The main character of Nothing but the Truth is Philip Malloy, a running-obsessed aspiring track star at Harrison High School in New Hampshire. He resents his English teacher, Margaret Narwin, for giving him a D in her class, which kept him from trying out for the track team. He avoids telling his parents why he didn’t try out, instead pretending he’s lost interest in track. He acts out his resentment by acting out in class, making jokes and sarcastic responses. Miss Narwin gets the bulk of this treatment, and it culminates when he loudly hums the national anthem in her class instead of standing in silent, respectful attention as ordered. She asks him to stop, but he continues to do it every day. After three days of humming, he is sent to the principal’s office and ordered to apologize to Miss Narwin for his disrespect. Vice Principal Dr. Joseph Palleni is now mandated to suspend Philip for two days.
Philip proceeds to tell his parents that he was suspended for singing the national anthem. Angry, Philip’s father reports this to their neighbor, Ted Griffen. Griffen is an outspoken man who is currently running for the Harrison School board, and he sees an opportunity. Ted sets up an interview for Philip with Jennifer Stewart, a reporter who has been reporting on his campaign. Mrs. Stewart proceeds to investigate the story further. She interviews other adults in the district, including Superintendent Albert Seymour (who denies that there’s a policy against singing the national anthem but doesn’t know the context), Principal Gertrude Doane (who doesn’t know much about the incident beyond a brief memo she received), Dr. Palleni (who is defensive about his role in Philip’s suspension), and Miss Narwin (who seems shell-shocked that the incident is causing this much drama). Philip becomes a local hero after Jennifer Stewart publishes a clearly biased article that paints him as a patriotic victim of an unpatriotic teacher, and the Associated Press soon picks up the story.
Harrison School District is taken aback by the media sensation over the incident. With a new round of budget cuts potentially coming with school elections, the administration is worried about the bad press and asks Miss Narwin to take a break from teaching. She reluctantly agrees, and then goes further by deciding to resign altogether and visit her sister in Florida. Philip tries to apologize to her briefly before she goes, but she reacts angrily and doesn’t want to talk to him. Ted Griffen uses Philip’s story to rile up the voters and is elected to the school board. Philip, upon his return to school, is taken aback by his newfound fame and is treated as an outcast by his fellow students. It turns out that many students – including Philip’s crush Allison – considered Miss Narwin their favorite teacher. The student body even starts a petition to get Philip to apologize – and idea initiated by the track coach, Coach Jamison. Philip can’t handle it anymore, and starts skipping school, causing great concern for his parents. Eventually, they decide to transfer Philip to a private school called Washington Academy. Philip’s father is opposed to this, not wanting to spend Philip’s college fund. On his first day at Washington Academy, Philip is asked to sing along to the national anthem – and tearfully admits that he doesn’t know the words.

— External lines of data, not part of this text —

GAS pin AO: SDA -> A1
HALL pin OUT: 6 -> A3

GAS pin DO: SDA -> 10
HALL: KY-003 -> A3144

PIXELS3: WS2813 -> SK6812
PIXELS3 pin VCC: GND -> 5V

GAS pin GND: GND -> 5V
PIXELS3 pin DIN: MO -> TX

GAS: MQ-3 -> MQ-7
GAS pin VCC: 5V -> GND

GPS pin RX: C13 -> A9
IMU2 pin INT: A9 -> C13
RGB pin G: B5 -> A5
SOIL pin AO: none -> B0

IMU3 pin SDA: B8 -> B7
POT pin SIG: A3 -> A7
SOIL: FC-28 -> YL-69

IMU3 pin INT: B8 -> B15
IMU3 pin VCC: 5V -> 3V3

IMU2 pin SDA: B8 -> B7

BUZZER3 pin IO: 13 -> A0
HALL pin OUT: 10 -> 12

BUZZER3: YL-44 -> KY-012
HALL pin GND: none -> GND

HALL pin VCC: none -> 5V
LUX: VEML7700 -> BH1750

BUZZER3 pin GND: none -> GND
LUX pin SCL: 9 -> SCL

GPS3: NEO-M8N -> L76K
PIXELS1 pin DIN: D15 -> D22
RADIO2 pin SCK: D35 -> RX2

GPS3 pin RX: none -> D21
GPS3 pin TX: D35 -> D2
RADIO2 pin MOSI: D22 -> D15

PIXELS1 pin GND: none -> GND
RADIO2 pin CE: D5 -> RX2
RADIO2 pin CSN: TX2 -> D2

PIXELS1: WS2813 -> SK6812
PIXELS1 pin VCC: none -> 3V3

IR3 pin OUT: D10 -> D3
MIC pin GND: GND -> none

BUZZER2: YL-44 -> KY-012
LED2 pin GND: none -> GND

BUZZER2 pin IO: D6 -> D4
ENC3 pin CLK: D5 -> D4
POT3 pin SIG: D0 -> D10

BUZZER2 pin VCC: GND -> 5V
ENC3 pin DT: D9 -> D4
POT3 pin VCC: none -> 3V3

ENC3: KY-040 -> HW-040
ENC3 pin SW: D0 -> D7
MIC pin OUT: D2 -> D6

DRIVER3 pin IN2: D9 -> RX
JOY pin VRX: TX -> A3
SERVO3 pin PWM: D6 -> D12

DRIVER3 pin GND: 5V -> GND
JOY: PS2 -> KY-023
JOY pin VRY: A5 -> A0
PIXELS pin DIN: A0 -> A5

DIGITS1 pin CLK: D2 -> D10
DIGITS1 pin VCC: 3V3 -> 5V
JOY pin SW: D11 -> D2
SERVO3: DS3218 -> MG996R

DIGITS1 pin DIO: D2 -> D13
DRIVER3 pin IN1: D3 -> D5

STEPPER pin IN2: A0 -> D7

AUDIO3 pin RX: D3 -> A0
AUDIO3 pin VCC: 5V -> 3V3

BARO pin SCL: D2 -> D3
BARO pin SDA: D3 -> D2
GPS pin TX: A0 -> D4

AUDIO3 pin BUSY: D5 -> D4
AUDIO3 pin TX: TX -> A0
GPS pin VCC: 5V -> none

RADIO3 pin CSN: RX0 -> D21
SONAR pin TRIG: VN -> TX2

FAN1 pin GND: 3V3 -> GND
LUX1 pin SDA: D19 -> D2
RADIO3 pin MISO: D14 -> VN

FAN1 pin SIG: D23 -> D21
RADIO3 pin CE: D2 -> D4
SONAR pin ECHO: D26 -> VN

Edward Irving Wortis, better known as Avi, is an American writer of children’s and young adult novels. He has written more than seventy-five books over a thirty-year career, and has been widely honored. He received Newbery Honors for 1991’s The True Confessions of Charlotte Doyle and 1992’s Nothing but the Truth, and won the Newbery Award for his Medieval mystery Crispin: The Cross of Lead in 2003. Writing in a variety of genres, from ghost story to sports comedy to political commentary, his books are popular in school libraries and are often taught in schools.